Sono stati rinviati a data da destinarsi i colloqui per il rilancio della pace. Malgrado la grave crisi di rifugiati e la carestia conclamata, il Sud Sudan non riesce a sedersi al tavolo delle trattative per chiudere una guerra che si è frammentata in una miriade di conflitti interni
Più di quattro milioni di persone, un terzo della popolazione, sono fuggite dalle loro case dal dicembre 2013, da quando è iniziata la brutale guerra in Sud Sudan. Un conflitto che ha creato la più grande crisi di rifugiati in Africa dal genocidio ruandese del 1994 e precipitato alcune contee del Paese verso lo stato di carestia conclamata.
Ma i tentativi di trovare una soluzione a una crisi di tale portata stentano a decollare, come dimostra il rinvio del secondo round di colloqui per il rilancio della pace nel Sud Sudan, annunciato dalla Commissione congiunta di monitoraggio e valutazione (Jmec).
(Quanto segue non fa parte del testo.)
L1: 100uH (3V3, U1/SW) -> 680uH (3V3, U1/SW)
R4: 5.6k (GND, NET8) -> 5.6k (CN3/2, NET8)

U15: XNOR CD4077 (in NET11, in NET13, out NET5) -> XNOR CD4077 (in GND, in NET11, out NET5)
Il Forum di rivitalizzazione degli accordi di pace avrebbe dovuto tenersi giovedì prossimo ad Addis Abeba ma è stato posticipato a data da destinarsi dopo che il Jmec ha ricevuto la comunicazione ufficiale del rinvio da Ismail Wais, l’inviato speciale in Sud Sudan dell’Autorità intergovernativa per lo sviluppo (Igad).
Il rinvio sarebbe stato deciso dopo che diversi partiti dell’opposizione hanno accusato i mediatori dell’ Igad di aver ignorato le loro richieste, fra cui quella di far prendere parte ai colloqui il leader dell’opposizione armata, l’ex presidente sud sudanese Riek Machar Teny Dhurgon, attualmente agli arresti domiciliari in Sudafrica.
Numerose divergenze
Ci sono però altre ingombranti divergenze, che impediscono di riprendere i negoziati per riportare in vigore l’accordo di pace siglato nell’agosto 2015.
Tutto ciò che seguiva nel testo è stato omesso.